There are three distinct groups who oppose the innovation of women bishops. Anthony Saville wonders which group the draft Code of Practice is intended to satisfy

General Synod, with or without the guidance of the House of Bishops, will make the fateful decisions over the coming years concerning the introduction of women bishops to the Church of England. They are the actors; we are the spectators.

Perhaps not entirely. Both Synod members and bishops spend most of their lives in ordinary church circles: for most of the time they understand and experience this issue in a context very different to that of synodical papers, debates and motions. What is the general problem they are seeking to solve, of which the synodical process is but a symptom?

Women bishops are not the issue: this innovation, as we know, has already been accepted. The big question, which has occupied the mind of the church for some years now, is what to do with those who cannot in conscience accept this change to Church Order. Should any provision be made by the majority for the minority, and if so what sort of provision?

It does appear, now that the Manchester Group has devised a draft code of practice, that the bishops and Synod members are still not clear as to what sort of people make up this minority. There are, at the very least, three quite distinct groups.

First, there are the Catholics, who need sacramental assurance and a coherent ecclesiology; for them a Code of Practice clearly will not do, as the Manchester Group acknowledges. Second, there are the Evangelicals who need on biblical grounds a godly man as a bishop. Thirdly, there are the conservatives, who do not like change and innovation and cannot welcome a woman in the sanctuary, in virtually any role.

This last group, the conservatives, whom we might in more uncharitable moments wish to label as misogynist, will find that the Code satisfies all their needs at virtually no cost. It would allow them to avoid seeing a woman in their sanctuary, while in no way cutting them off from any other aspect of the life of the Church of England. Everything remains as it was, no theological questions have to be faced or answered; they simply don’t have to encounter a female bishop in their own church.

The principal objection to the first group, the Catholics, is that they are such vile people. As everyone ‘knows’ it is Forward in Faith that has been the spanner in the works for the last two decades, and in simple terms, ‘It’s all our fault.’ This visceral loathing, however, masks a more difficult truth, namely that the Catholics are at one and the same time both the best group to keep and the worst.

The presence of this group, as ‘loyal Anglicans’, is a constant reminder to the majority that, just possibly, they are wrong in what they are doing; and this by their own judgement, not ours. We remain an uncomfortable and accusing presence, and yet to get rid of us (by providing the mere worthless token of a code) would be to turn away from the Church of England’s historic self-understanding to be one, holy, catholic and apostolic.

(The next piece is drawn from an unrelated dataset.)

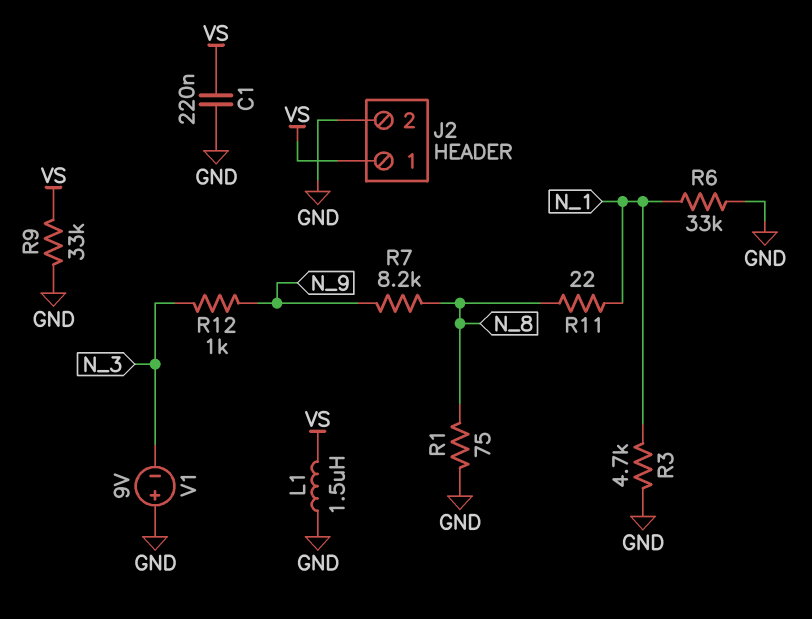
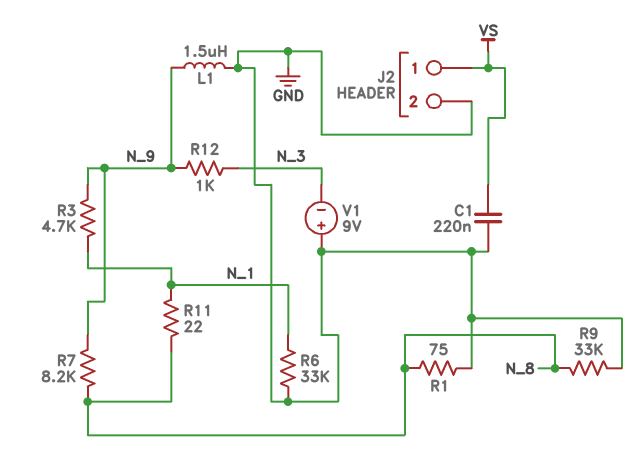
L1: 1.5uH (GND, VS) -> 1.5uH (GND, N_9)
R3: 4.7k (GND, N_1) -> 4.7k (N_1, N_9)
R9: 33k (GND, VS) -> 33k (GND, N_8)

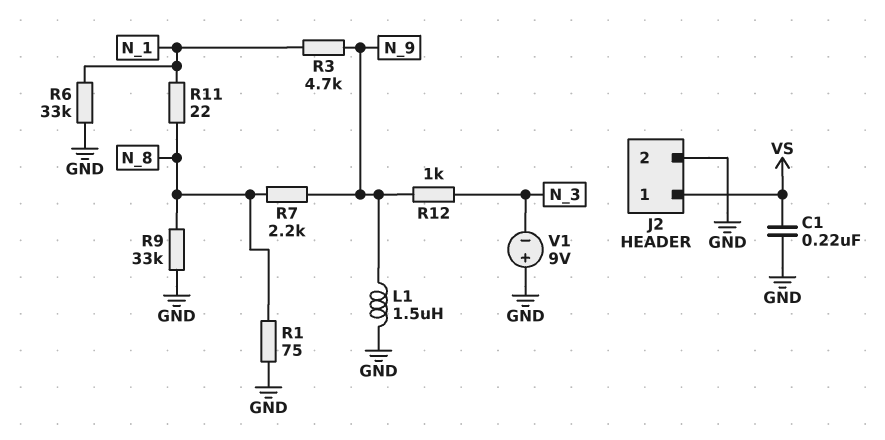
R7: 8.2k (N_8, N_9) -> 2.2k (N_8, N_9)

If you throw out all the members of your church who hold to a Catholic ecclesiology, it would be very difficult, that is to say impossible, to maintain the historic claim to be Catholic.

You might say that the principal objection to the third group, the conservatives, is the same only more so. Surely misogynists are even more vile. Actually, no, they have a real usefulness. If you are claiming that the need for women bishops is a simple justice issue; if you are telling others that this final barrier to sexual equality must be removed, in the same manner that slavery was abolished or apartheid destroyed, then clearly it helps to have a few opponents who are manifestly reactionary.

If your enemies are not merely wrong but evil (though being English this may not be quite the word we should use), does this not suggest your cause is right and good? To satisfy the needs of Catholics would be to lay yourself open to the possibility that you are wrong; to satisfy the needs of misogynists maybe a little too generous (though only for a decade or so) but it cleverly heightens the righteousness of your own position.

A Code, to satisfy those who do not like the idea of women bishops because they are women, is not, therefore, a concession wrung unwillingly from the majority. It is, rather, a clever and intentional procedure that underlines the worthiness of the cause. By defining the opposition, it provides an implicit and most useful approbation of the innovation.

The dream scenario for the liberal majority would be so to dress up the misogynist Code in Catholic clothing that the latter group could be tarred with sins of the former. A fantasy? I don’t think so. We must acknowledge, to our shame, that there are too many misogynists hiding within our ranks (within FiF, for example) for this to be an impossible outcome.

What, then, of the second group, the Evangelicals? A Code, on the face of it, should satisfy them, being deliberately individual in application, and clearly to do with gender. Will it be enough? This is surely the question the bishops are asking.

To lose the Catholics would not be the end of the world, especially if they could be labelled conservative, reactionary and misogynist. But to lose the Evangelicals as well, that would be a disaster, if they took with them their young laity and their money. It may be (I speak as an outsider) that what they need most of all is structural separation from openly gay bishops, a CofE problem still in the future. What they are looking to see is whether the bishops can make provision for Catholics. If they won’t for us, what hope will there be for them?

Misogynists are no allies of ours, but Evangelicals most probably will be.